What Lucy Connolly tweeted on 29 July 2024 was abhorrent. She called for migrant accommodation to be set ablaze, with those inside. The post was swiftly deleted, but the damage was done. Just a day later, far-right mobs did set fire to the very hotels housing asylum seekers. Connolly pleaded guilty to inciting serious violence and was sentenced to 31 months in prison. But here’s the question — what good will that actually do?
I say this not as an apologist, but as a prison abolitionist. I do not believe locking people up solves anything, unless they pose a genuine and ongoing danger to society. Connolly’s crime was serious, no question. But prison, with its 23-hour lock-ins, family separation, and lifelong stigma, is not where you rehabilitate someone.
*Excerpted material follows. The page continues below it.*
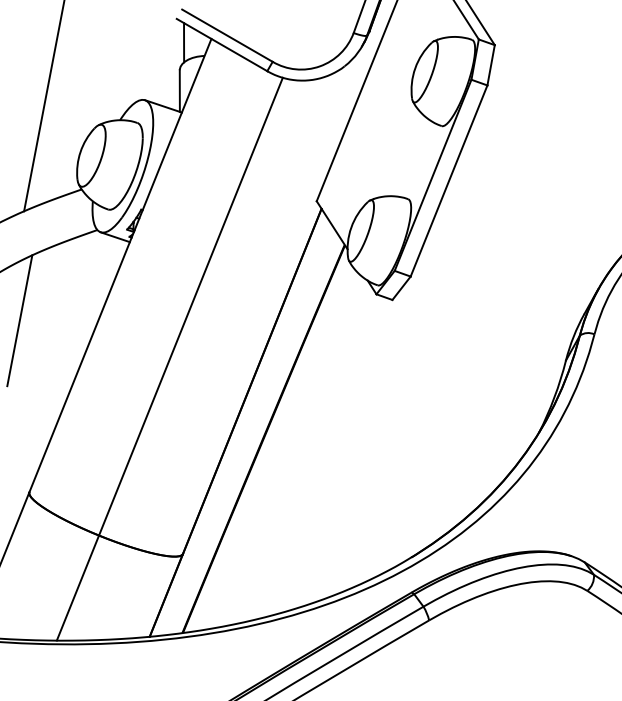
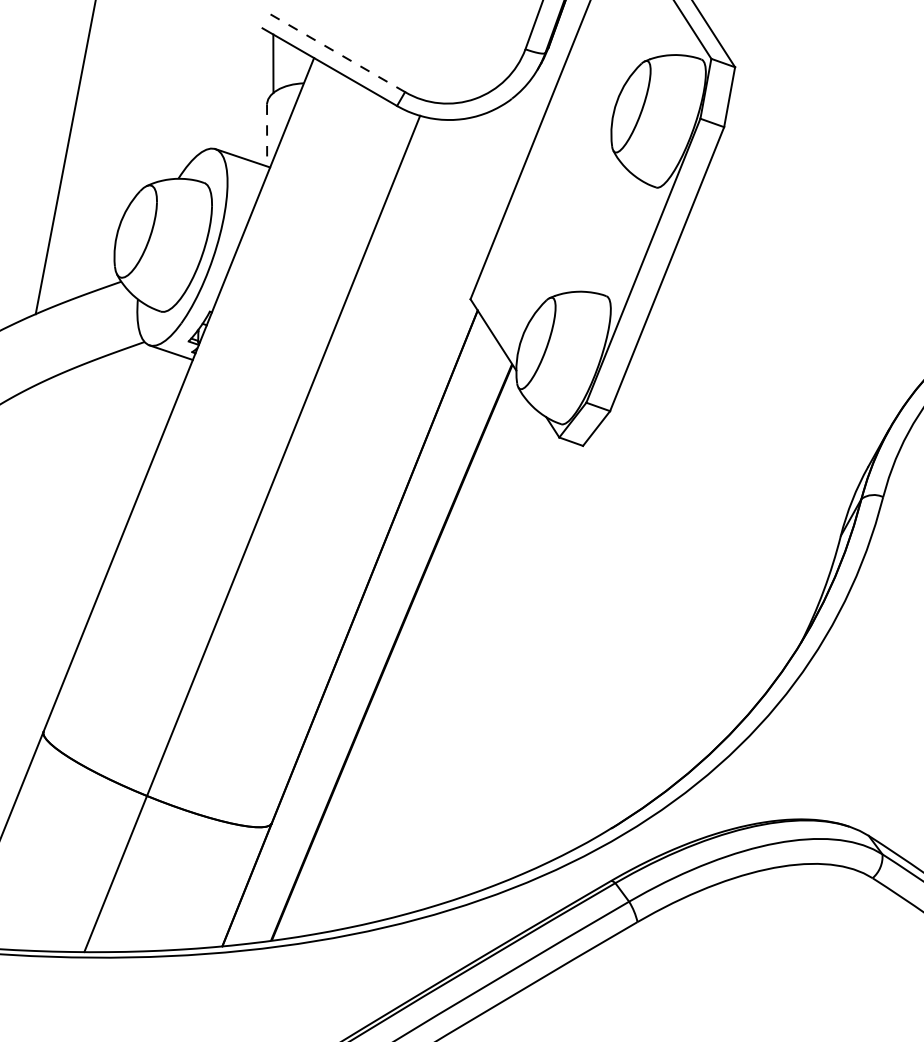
line: (227, 35) -> (337, 52), solid -> dashed
line: (179, 91) -> (266, 136), solid -> dashed
line: (19, 320) -> (28, 476), removed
It’s where you bury them.
The way her case was rushed through the courts felt all too familiar — a repeat of the 24-hour justice during the 2011 London riots. Back then, two young men received some of the harshest sentences simply for trying (and failing) to spark unrest in sleepy Cheshire towns. Harsh sentencing didn’t heal anything then, and it won’t now.
We’ve seen this pattern before: unrest in the streets, then politicians, scrambling for control, decide to appear “tough on crime” by making an example of someone. This time, that someone is Lucy Connolly. Meanwhile, the same leaders continue to fan the flames of anti-migrant hysteria. The Prime Minister warns of an “invasion”, Farage fantasises about a “minister for deportations”, and even Keir Starmer evokes language dangerously close to Enoch Powell’s infamous speech.
Connolly’s tweet — rightly described as racist — was the logical endpoint of mainstream rhetoric that paints migrants as threats. Her online outburst was vile, yes, but not entirely surprising when one considers how frequently migrants are scapegoated for everything from housing shortages to overwhelmed public services.
This is the double standard we cannot ignore. Connolly becomes a criminal when her words cross a legal line, but prominent politicians get away with inciting the same sentiments — albeit dressed up in suits and speeches. The line between dog-whistle politics and outright hate speech is thinner than many admit.
What if, instead of 31 months behind bars, Connolly had faced restorative justice? Imagine a process where she had to confront the impact of her words, meet members of the communities she wished harm upon, and engage in real acts of reparation. Volunteering in migrant support centres, listening to the stories of those fleeing war and persecution — that’s how you change someone’s heart. That’s how you address hate, not by isolating and embittering it behind prison walls.
It’s also time we stop treating her past as a childminder of minority children as a defence. It’s not. If anything, it makes her comments more disturbing. But still, even racists are not beyond reform — if they’re given the opportunity and challenge to change. That doesn’t happen in prison.
Now, of course, the right is using her as a symbol. A white woman, mother-of-two, branded a racist and locked up for what they call “thought crimes”. It’s political theatre. But justice shouldn’t be about theatre. It should be about healing the harm done — and preventing it from happening again.
Connolly’s incarceration won’t make Britain safer. What it will do is distract from the real issues: spiralling poverty, neglected communities, and the deliberate sowing of division by those in power. Until we tackle those root causes, someone else will tweet something hateful, and another fire will be lit.